17 October 2019
DevSecOps — the art of embedding security into the software development lifecycle — is a common and largely underestimated threat vector for many organisations. Software developers can accidentally leak sensitive information, particularly secret keys for third party services, across code hosting platforms such as GitHub, GitLab and BitBucket. These secrets — including the data they were protecting — end up in the hands of bad actors which ultimately leads to significant data breaches. Much like we saw with the Capital One data breach earlier this year, the Canadian banking giant Scotiabank screw-up, and the Uber 2016 data breach.
And finding these secrets across GitHub is nothing new. There are many open-source tools available to help with this depending on which side of the fence you sit. On the adversary side, popular tools such as gitrob and truggleHog focus on digging in to commit history to find secret tokens from specific repositories, users or organisations. Recent research from North Carolina State University found that many of the secrets accidentally committed to GitHub are cleaned up within 24 hours, rendering said tools rather ineffective in practice.

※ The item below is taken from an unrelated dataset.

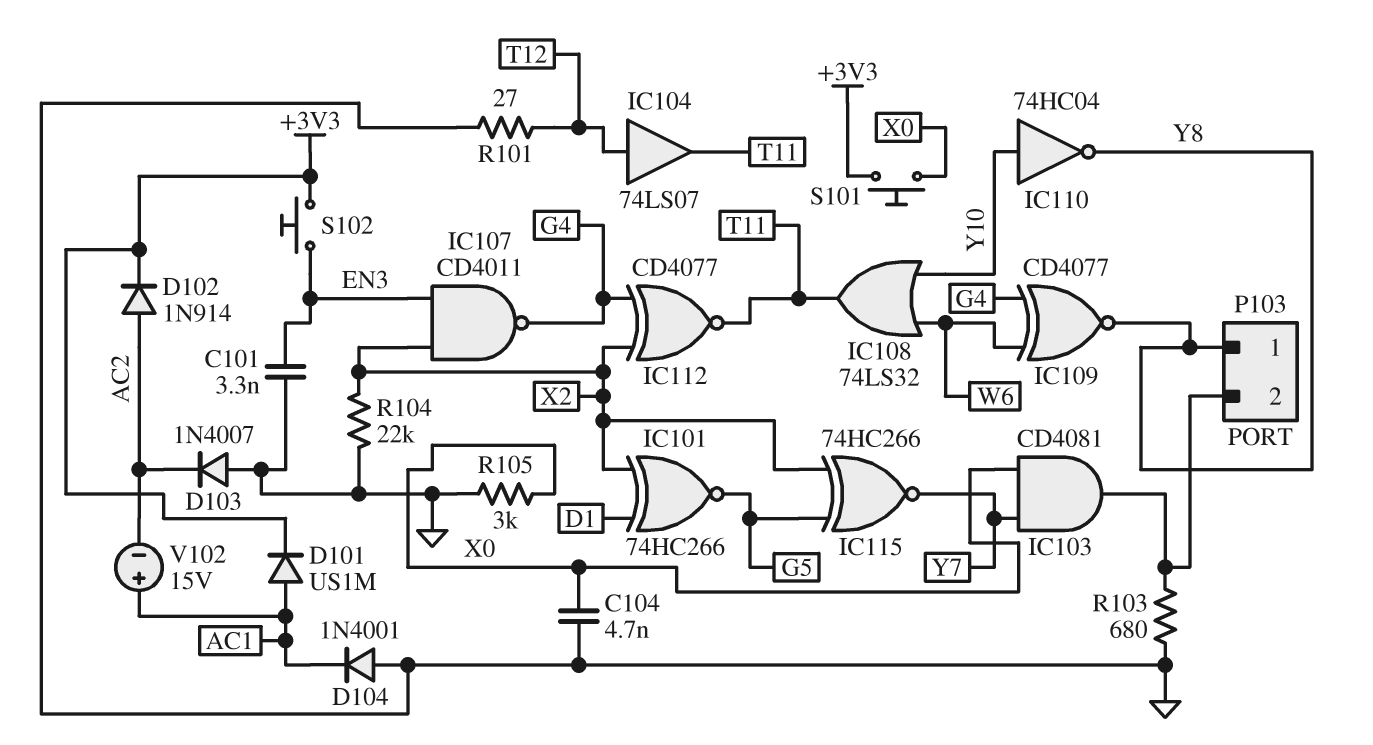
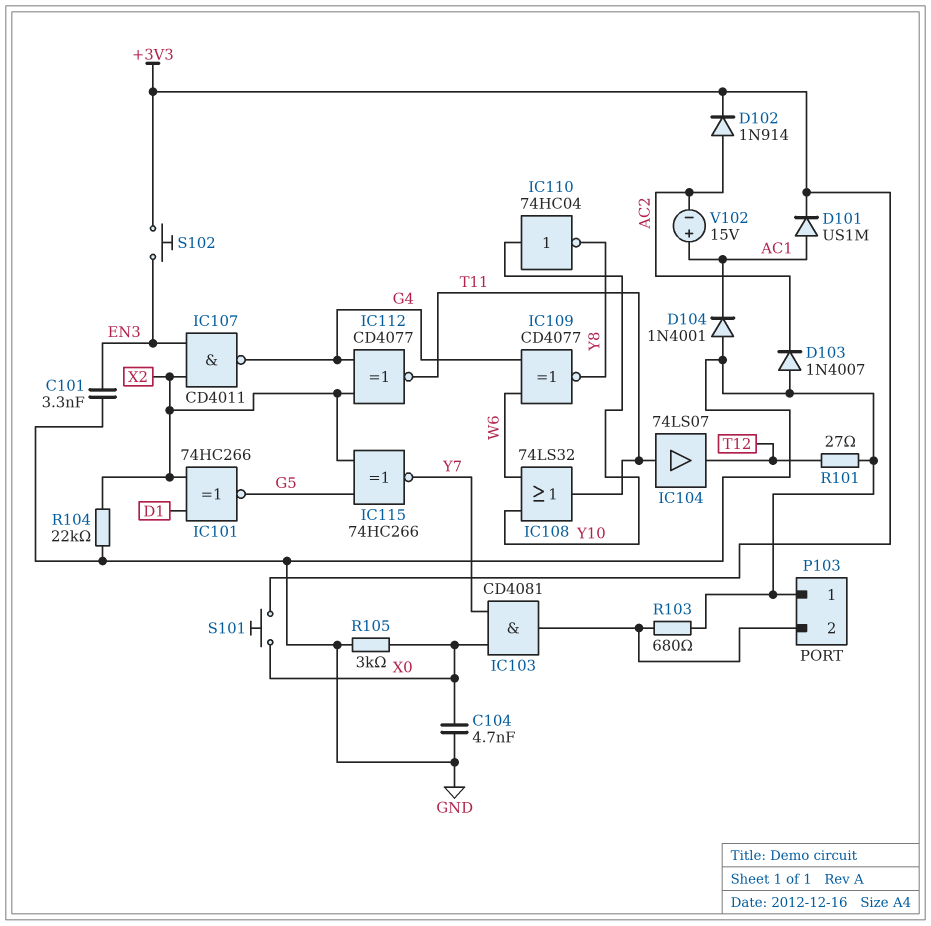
IC104: buffer 74LS07 (in T12, out T11) -> buffer 74LS07 (in T11, out T12)
P103 pin 1: Y8 -> GND

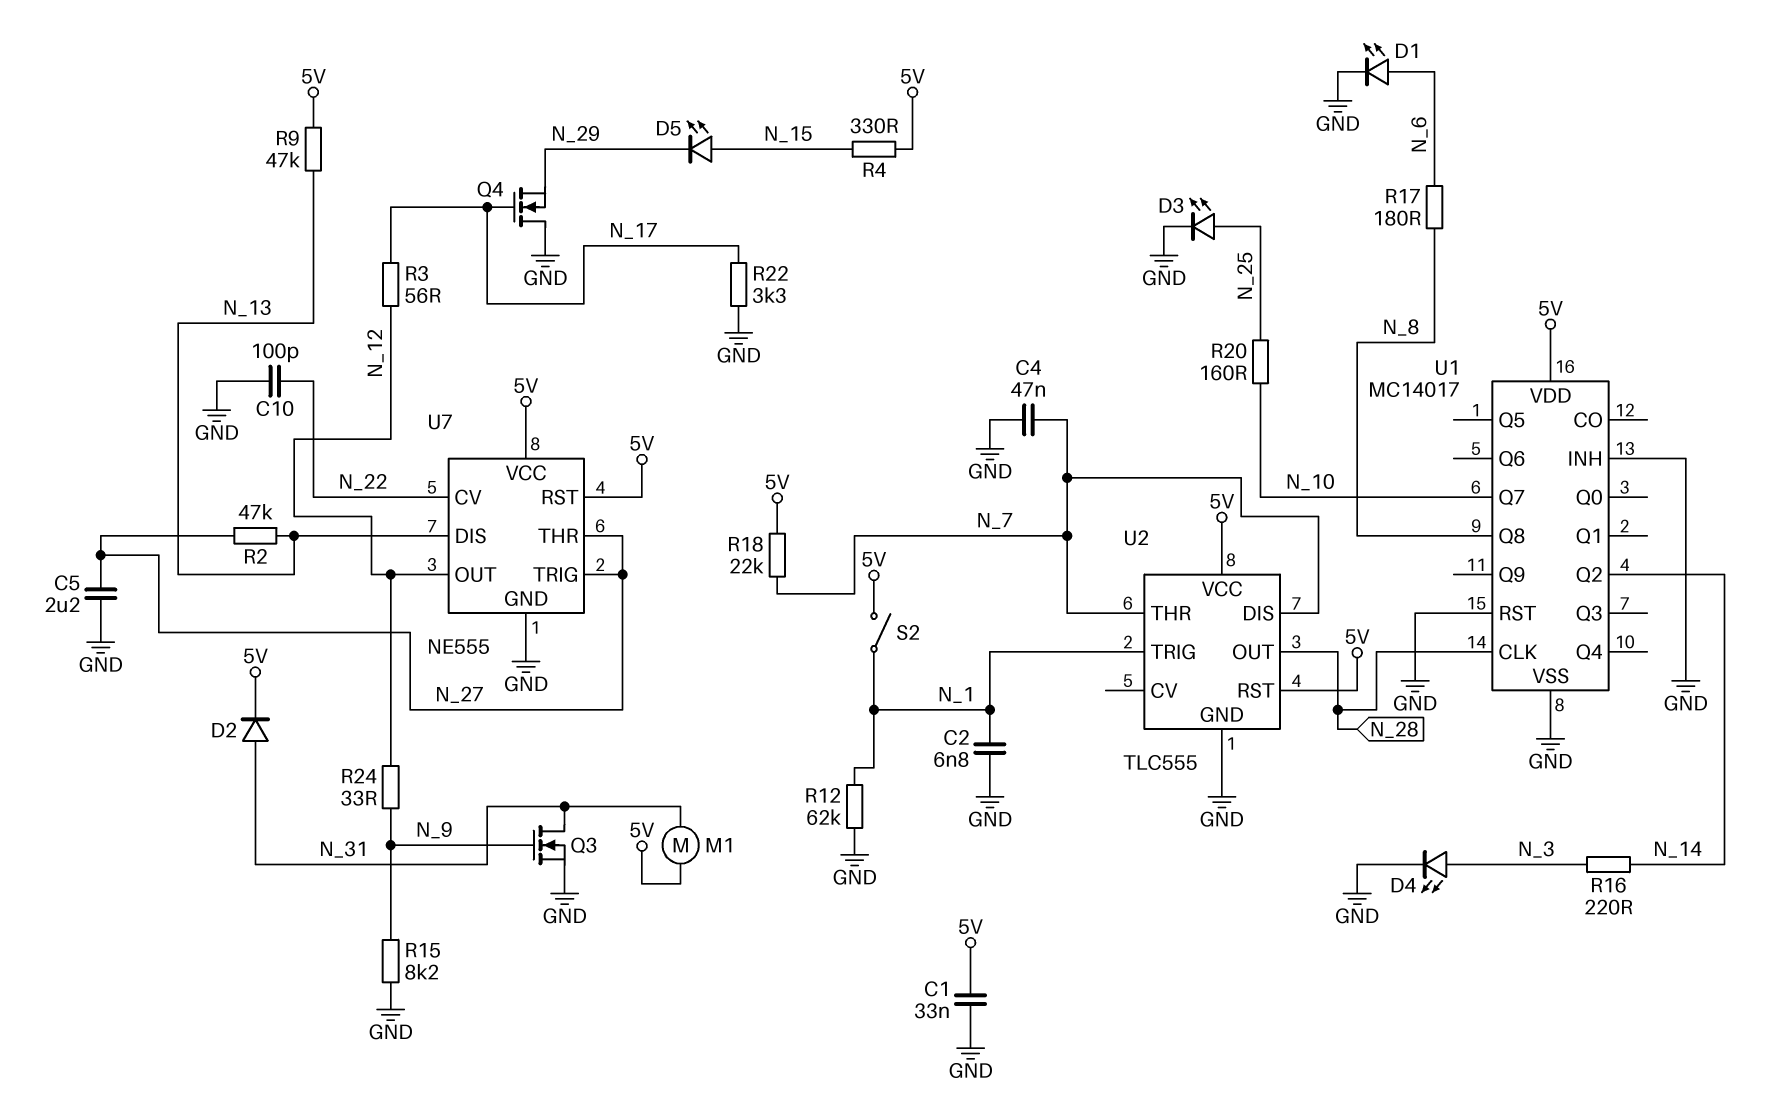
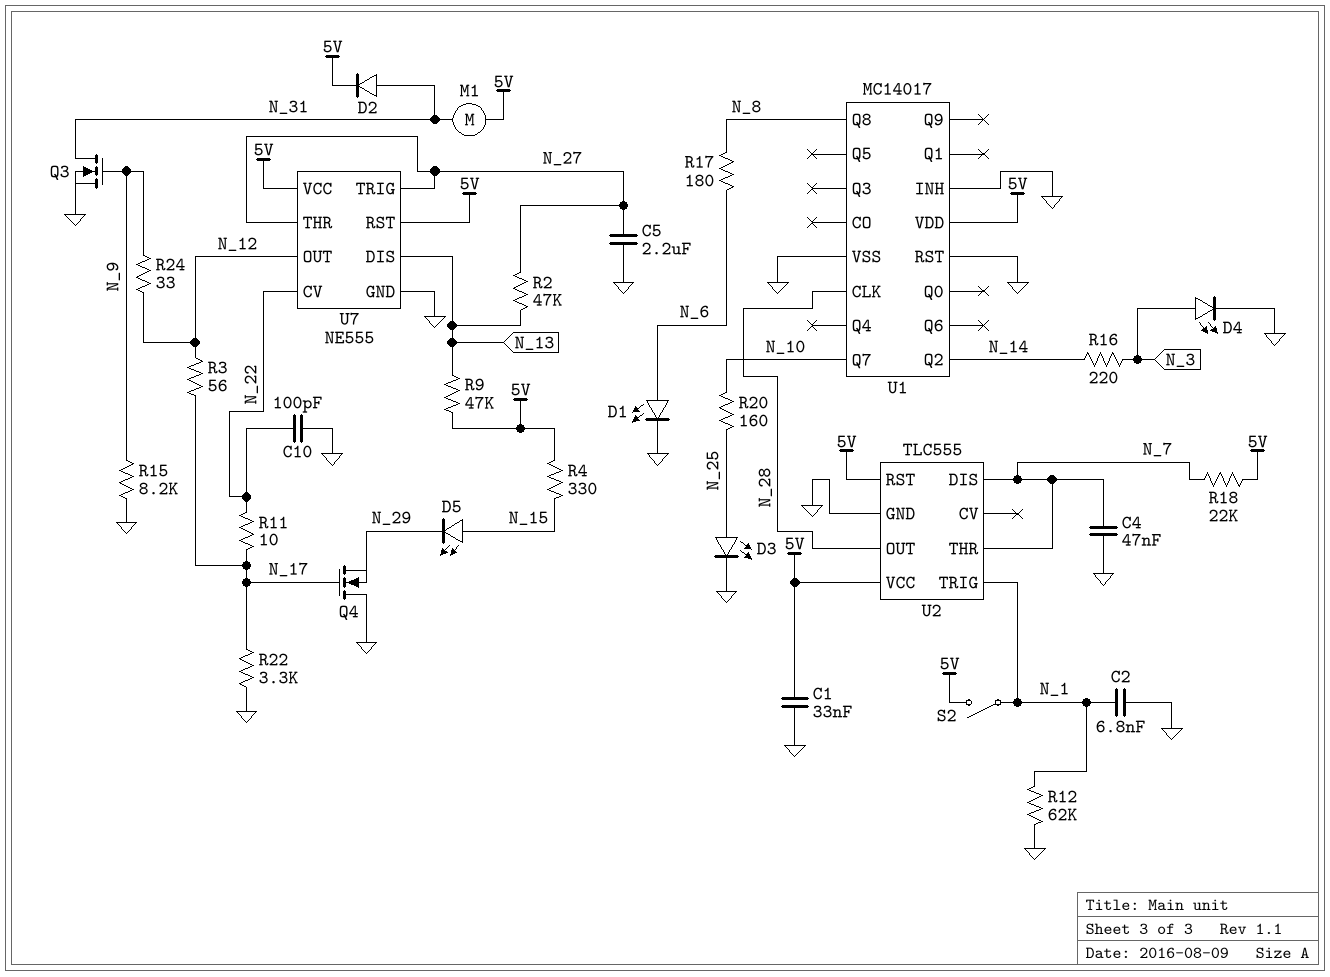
R11: none -> 10 (N_17, N_22)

On the defensive side, Amazon AWS labs have a tool called git-secrets that helps prevent committing secrets in the first place. And GitHub themselves are actively scanning for secrets through their token scanning project. Their objective is to identify secret tokens within committed code in real-time and notify the provider who will automatically revoke the token to prevent any abuse. As of 15 October 2019, GitHub have on-boarded 15 providers:
|Alibaba Cloud||Amazon Web Services (AWS)||Atlassian|
So in theory if you accidentally commit AWS secret keys to GitHub, Amazon will be notified and automatically revoke them. But how robust is this process? What if you could do the same but in an adversarial manner? Imagine being able to monitor the entirety of GitHub, GitLab and BitBucket to find any secrets accidentally committed in real time. Well, we're in luck. All three platforms provide a public 'real time firehose' events API (albeit with a few minutes delay in practice), that details various activity streams on the site, including code commits.
Pre-flight checks can be anything from ensuring the repository is below a particular size, has a certain number of stars, or isn't a fork. We then match the filename, path, extension, and the files contents against 120 signatures. How does the tool fair in practice, you ask? Over a period of 48 hours I was able to identify the following secrets:
|Secret Type||Count||Verified||Valid (%)|
|Username and Password in URI||1,351||440||32.5%|
|Google OAuth keys||231||174||75.3%|
|MailGun API keys||194||87||44.8%|
|Slack Webhook URLs||139||62||44.6%|
|-- redacted for brevity|
* indicates no verification took place
And a fuck-ton of sensitive client data. On average, I was finding and verifying secrets within 7 minutes of them being committed. And as you can see from the verified column, around 50% of them were valid meaning I could access the respective service using the captured credentials/keys. This suggests that either GitHub's token scanning isn't quick enough or their patterns aren't matching everything. I suspect it's a bit of both.
And note: I am purely validating secrets in an immutable way. No data was accessed.
To bring this threat to life I wrapped up shhgit in a web front-end. Watching the screen through secret after secret is quite mesmerising!
An unexpected finding...
What I wasn't expecting to find was valid package manager API keys, i.e., npm for Node.js; PyPi for Python; and NuGet for C#. The total number of downloads for these packages is in the millions. And the majority of these keys had publishing permissions. Meaning a bad actor could theoretically embed malicious code into the packages, reupload them without detection, and potentially infect millions of devices. These are just some redacted keys for NuGet packages:
Na na na na Na na na na GITMAN!
If you scroll back up to our table, you'll note that "Username and Password in URI" is by-far the most common found type of secret, i.e.: scheme://username:password@hostname:port. And the majority of these are databases, e.g., PostgreSQL, MongoDB, MySQL, etc. Because of the standardised URI format we can easily and automatically verify the credentials for popular schemes:
And if the connection is successful — and because we're a Good Samaritan — we can automatically raise an issue with the code maintainers on the platform the secret was found.
As I mentioned at the beginning of my post, leaking secrets across public code repositories is not a new threat. It's existed since the launch of GitHub and other services over 10 years ago. And from the recent data breaches the implications are clear: reputational damage and huge fines. But we — software developers, team managers, organisations — should be doing more:
- Ensure secrets don't end up in your code base in the first place. They should be a part of your environment. At a minimum, config files should be encrypted with a environment-based key. The Travis CI docs have a great guide on this.
- Use automated tools such as git-secrets to prevent secrets being committed.
- Provide training - and equally take the initiative to seek out training — on best practices and secure coding standards and guidelines.
- Make sure you are across your vendors who are developing code or apps for you. Ignorance isn't good enough. Ask the right questions.
And hopefully you won't be exclaiming ahh shhgit!.